On the other hand, all processes running outside the Kernel reside in the user space. which has restricted access to the CPU and memory. Most Unix-like operating systems like Linux come prepackaged with all kinds of utilities, programming languages and graphical tools. These are called User-space applications. This is also often referred to as the Userland. The userland is comparable to areas designated for normal students to read the books and make use of other reference materials.
Examples of user space applications include programs that are written in C, Java, Python, Ruby or any other programming languages.

Let us now look at how programs running in the user space work. all user program function by manipulating data but where does this data live? Most commonly it's stored in memory and on disk. User programs get access to data by making special requests to the Kernel called system calls.
Examples include allocating memory by using variables or opening a file. If we compare this to our analogy, students must make requests to the librarian to borrow specific books from certain sections of the library. The book will only be issued once the librarian approves it.

For example, opening a file such as the /etc/os-release file to see the version of the operating system installed results in a system call. Here the opens the file specified by the pathname. The file is located in the /etc directory which is mounted on a file system created on a block device. Example of other common system calls are close(), readdir(), strlen() and closedir().

How to identify the Linux Kernel version?

The Linux Kernel is constantly updated and improved by the developers and contributors of the Linux community. The Linux Kernel follows a specific naming convention to identify its version and release. The Linux Kernel version consists of four numbers: the Kernel version, the major version, the minor version and the patch level. For example, 4.15.0-72-generic is a Linux Kernel version, where:

  • 4 is the Kernel version, which indicates the major release of the Kernel.
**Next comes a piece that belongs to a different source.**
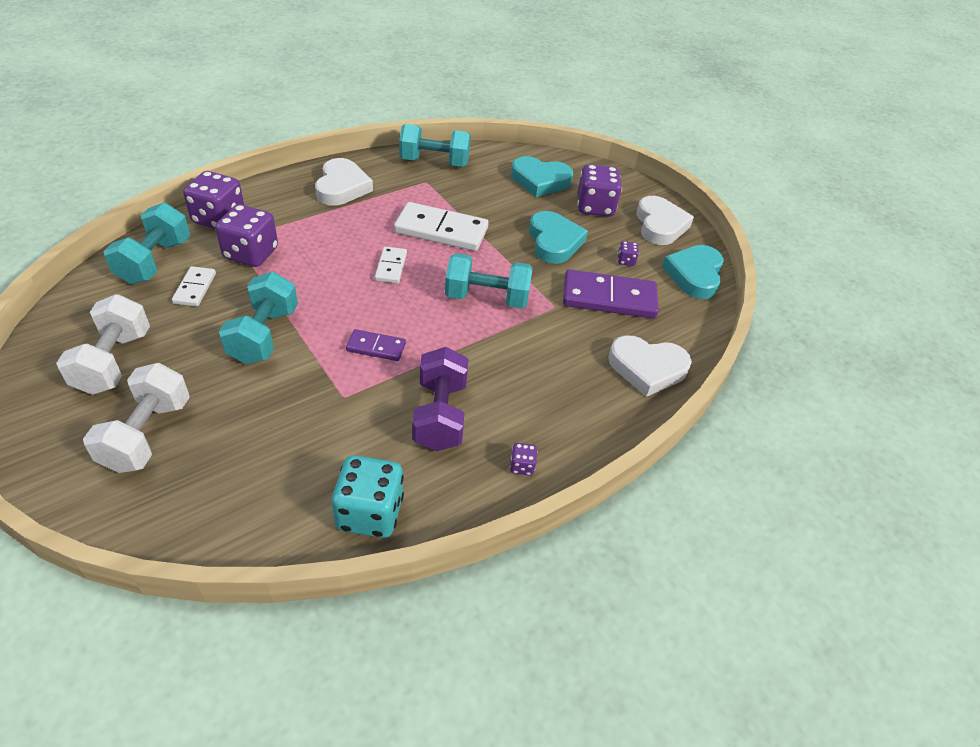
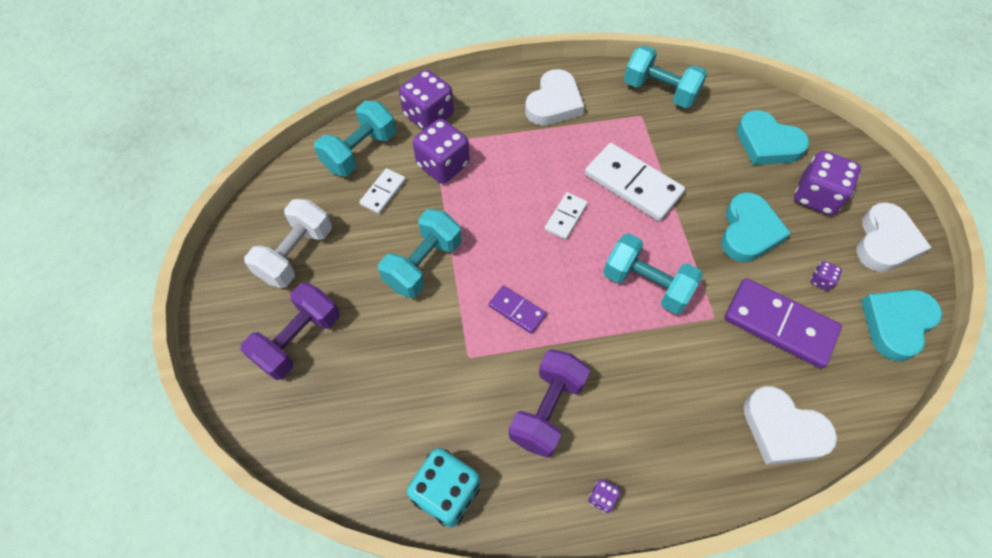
camera: 30 degrees right, 15 degrees up
(147, 434) = (299, 340): white dumbbell -> purple dumbbell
  • 15 is the major version, which indicates the feature updates and changes of the Kernel.

  • 0 is the minor version, which indicates the bug fixes and improvements of the Kernel.

  • 72 is the patch level, which indicates the security updates and patches of the Kernel.

  • generic is the Linux distribution specific information, which indicates the configuration and customization of the Kernel for a particular Linux distribution.

To display the Linux Kernel version of a system, we can use the uname command. The uname command prints the system information, such as the Kernel name, version, release, architecture, etc. For example, uname -r prints the Kernel version and uname -a prints all the system information.

Conclusion

The Linux Kernel is the core component of any Linux-based operating system, responsible for managing the hardware resources and providing services to the user applications. In this blog post, we have learned about the basic concepts of the Linux Kernel, such as its versioning, memory management, process management, device drivers, system calls and security. We have also seen how the Kernel is monolithic and modular, and how it separates the memory into kernel space and user space. By understanding the Linux Kernel, we can appreciate the power and flexibility of Linux as an operating system and explore its potential applications in various domains.